South Africa’s rand headed for its worst weekly decline in five, fueled by the longest stretch of bond outflows on record, as continued signs of growth in the U.S. boosted speculation the Federal Reserve will curb stimulus.
The U.S. will report monthly payrolls data after better-than-estimated jobless claims and economic growth figures yesterday spurred concern the Federal Reserve may bring forward the reduction in bond purchases that have increased demand for riskier emerging-market assets. Foreign investors dumped South African bonds for a 12th straight day yesterday in the longest streak of sales since Bloomberg began compiling data from the Johannesburg Stock Exchange in 1996.
“We had numerous strong U.S. data points this week, including jobless claims, gross domestic product and new home sales,” John Cairns, a currency strategist at FirstRand Ltd.’s Rand Merchant Bank unit, said by phone from Johannesburg today. “Most emerging markets came under pressure.”
The rand dropped 0.4 percent to 10.4881 per dollar as of 11 a.m. in Johannesburg after weakening to as much as 10.5389 yesterday, the worst intraday level since March 2009. The currency is down for a fifth straight day, heading for a weekly decline of 3 percent, the worst performer among 16 major and 24 emerging-market currencies tracked by Bloomberg. Yields on rand-denominated government bonds due December 2026 fell one basis point, or 0.01 percentage point, to 8.44 percent.
The Johannesburg Stock Exchange paused trading for five minutes at 11 a.m. to pay respect to Former President Nelson Mandela, who died yesterday.
“While his passing will certainly have an impact on market conduct, it shouldn’t be a factor that weighs negatively on pricing in domestic financial markets,” Cairns said.
Foreigners sold a net 1.67 billion rand ($159 million) of bonds yesterday, bringing the selloff this month to 5.14 billion rand, according to the Johannesburg Stock Exchange. Africa’s largest economy relies on capital inflows to fund its current-account gap, which swelled to a four-year high in the third quarter.

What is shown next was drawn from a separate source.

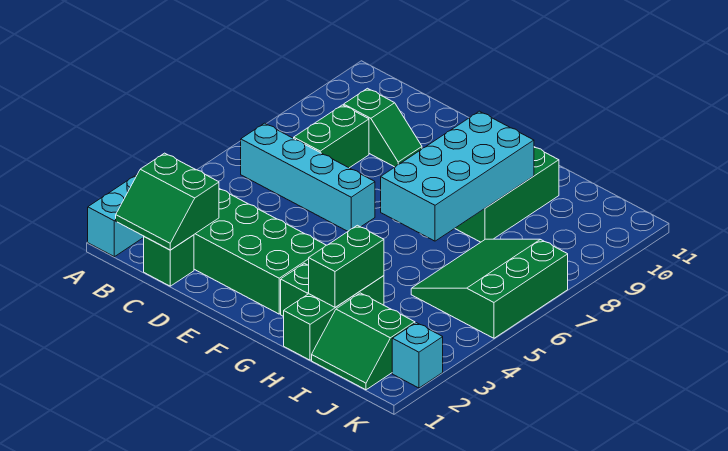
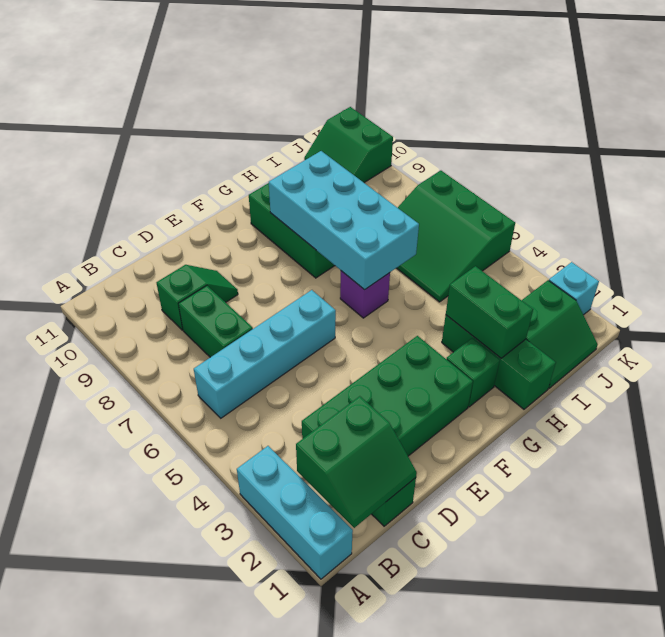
none -> purple brick G6 level 1
none -> green slope J10:K11 level 1 top K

The deficit on South Africa’s current account, the broadest measure in the trade of goods and services, widened to 6.8 percent of gross domestic product in the three months through September from a revised 5.9 percent the previous quarter.
The economy will probably expand 1.9 percent this year, the slowest since a 2009 recession, according to central bank estimates, short of the more than 5.4 percent the government estimates is needed to cut a 24.7 percent unemployment rate. Labor strikes over wages at the country’s mines and automotive-manufacturing plants curbed exports and shaved 0.5 percentage point of economic growth this year, according to the government.